Object modification listings:
────────────────────
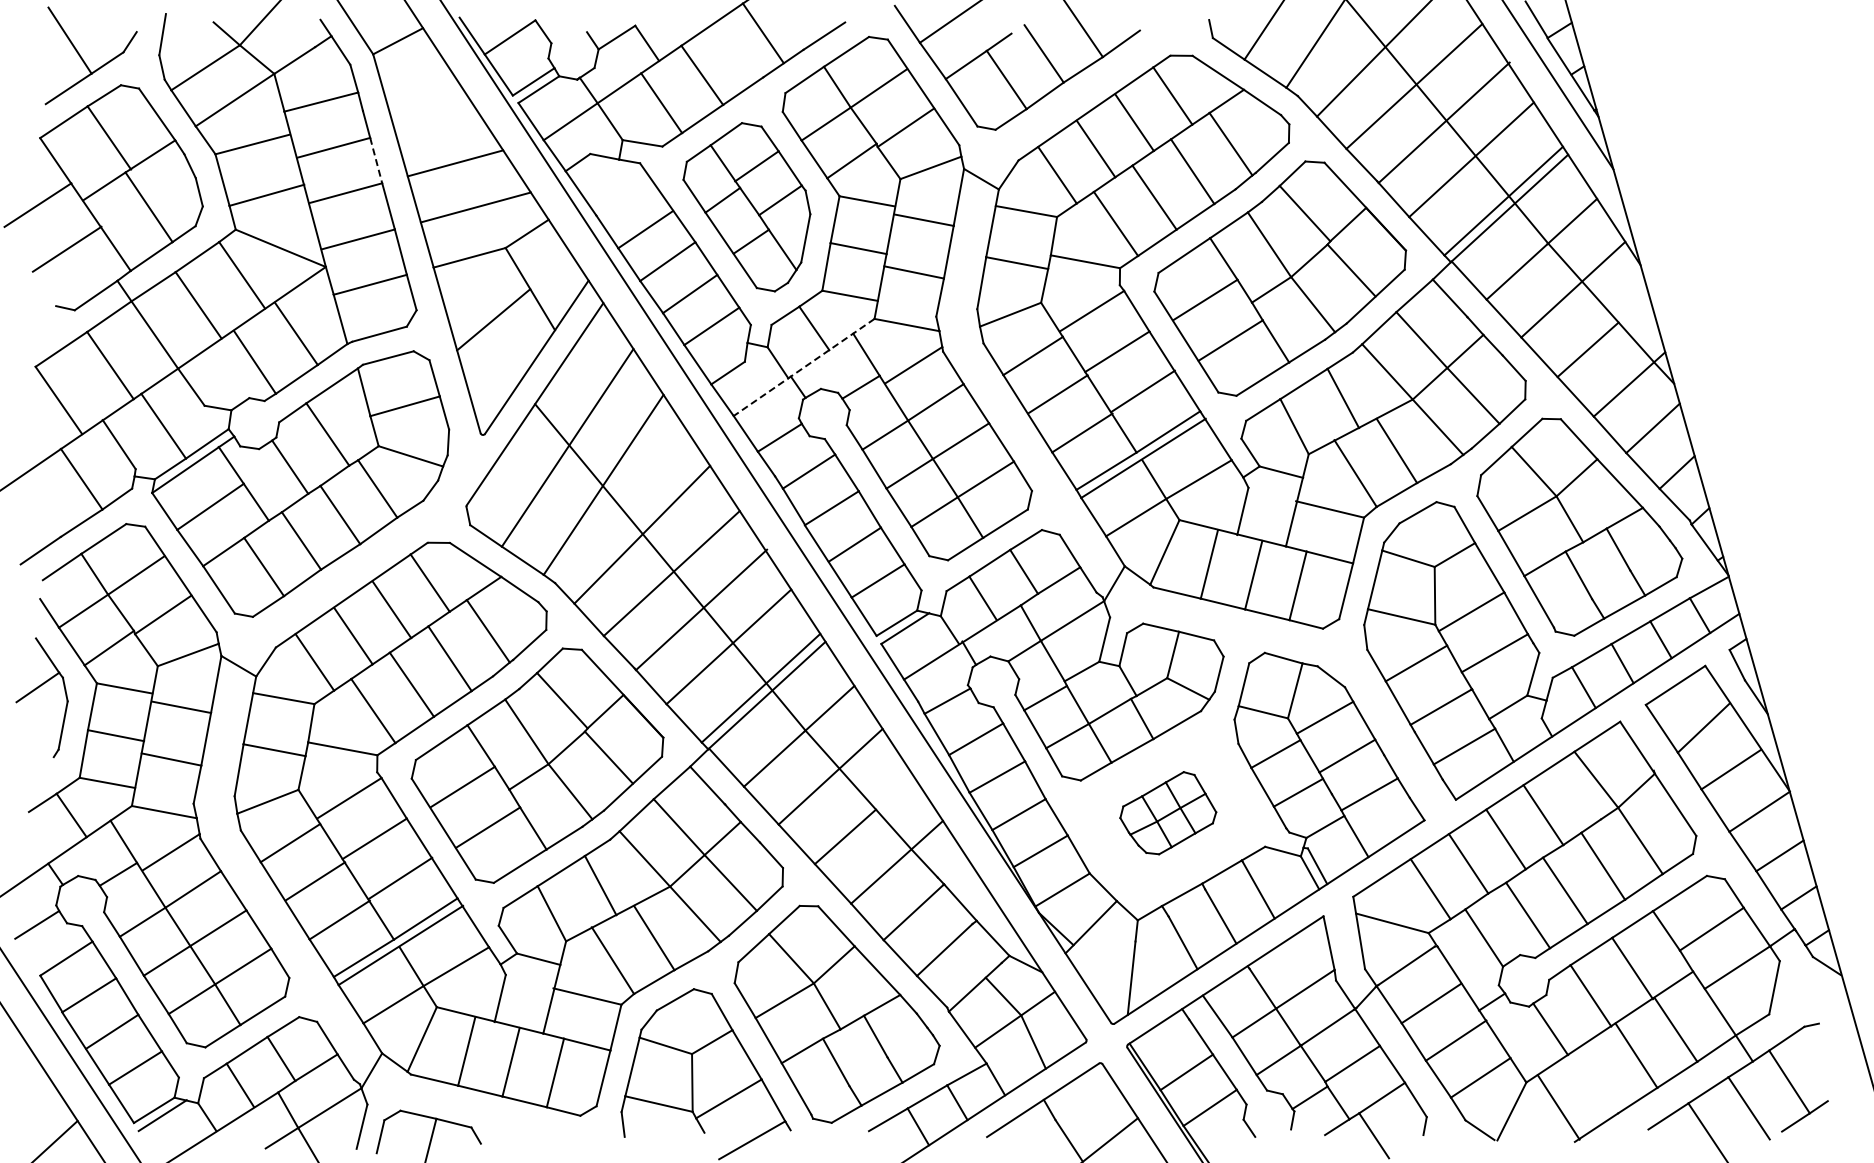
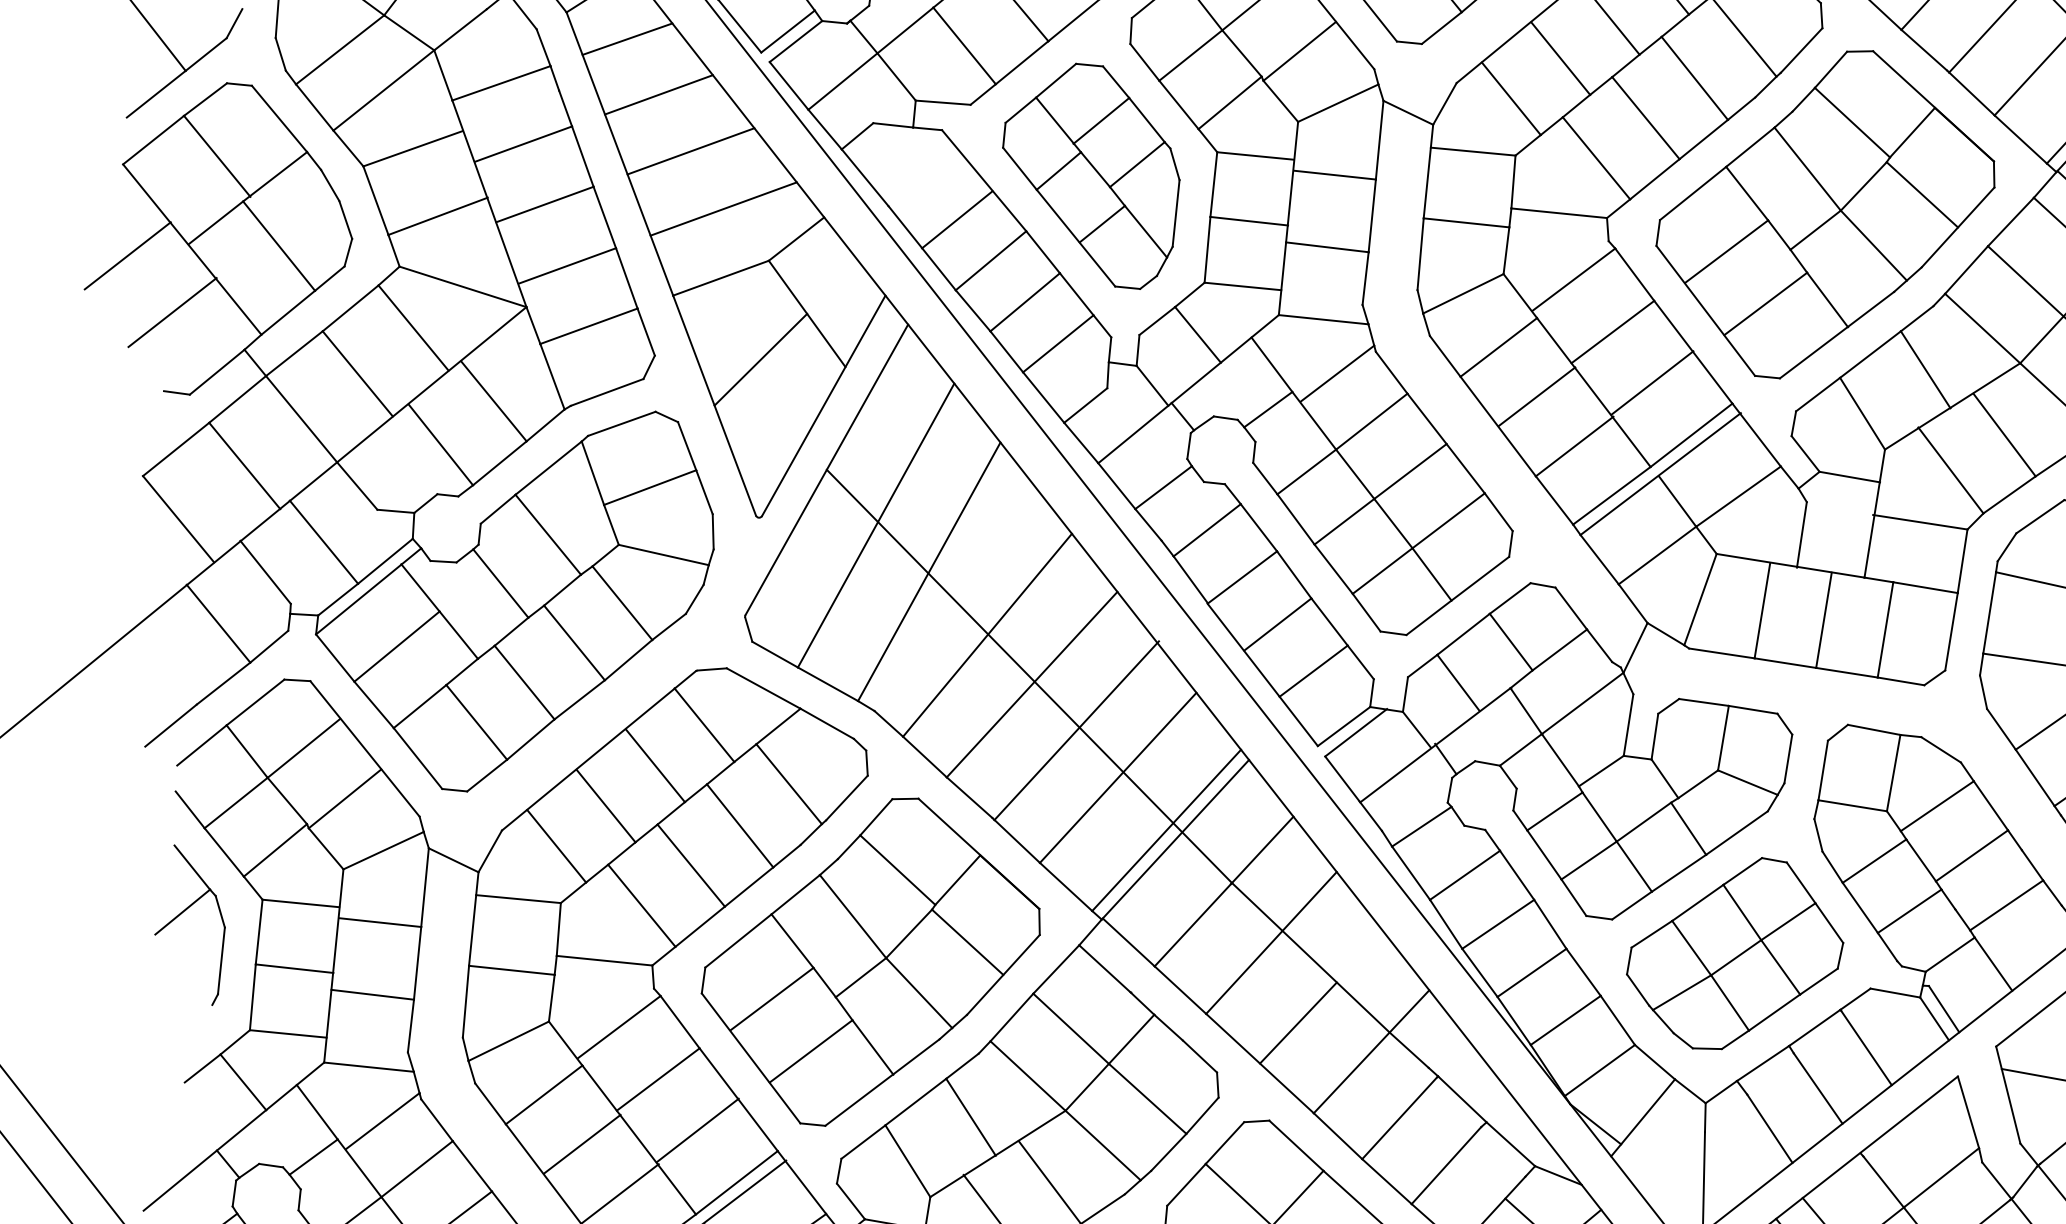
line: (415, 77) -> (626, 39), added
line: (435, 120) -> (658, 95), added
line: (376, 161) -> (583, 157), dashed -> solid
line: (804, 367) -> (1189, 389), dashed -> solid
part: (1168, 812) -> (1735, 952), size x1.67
────────────────────
*WHAT NEEDS TO BE DONE*.
Your task is to return every entry exactly as it was written, with the pictures removed.

*WRITTEN RESPONSE*.
line: (415, 77) -> (626, 39), added
line: (435, 120) -> (658, 95), added
line: (376, 161) -> (583, 157), dashed -> solid
line: (804, 367) -> (1189, 389), dashed -> solid
part: (1168, 812) -> (1735, 952), size x1.67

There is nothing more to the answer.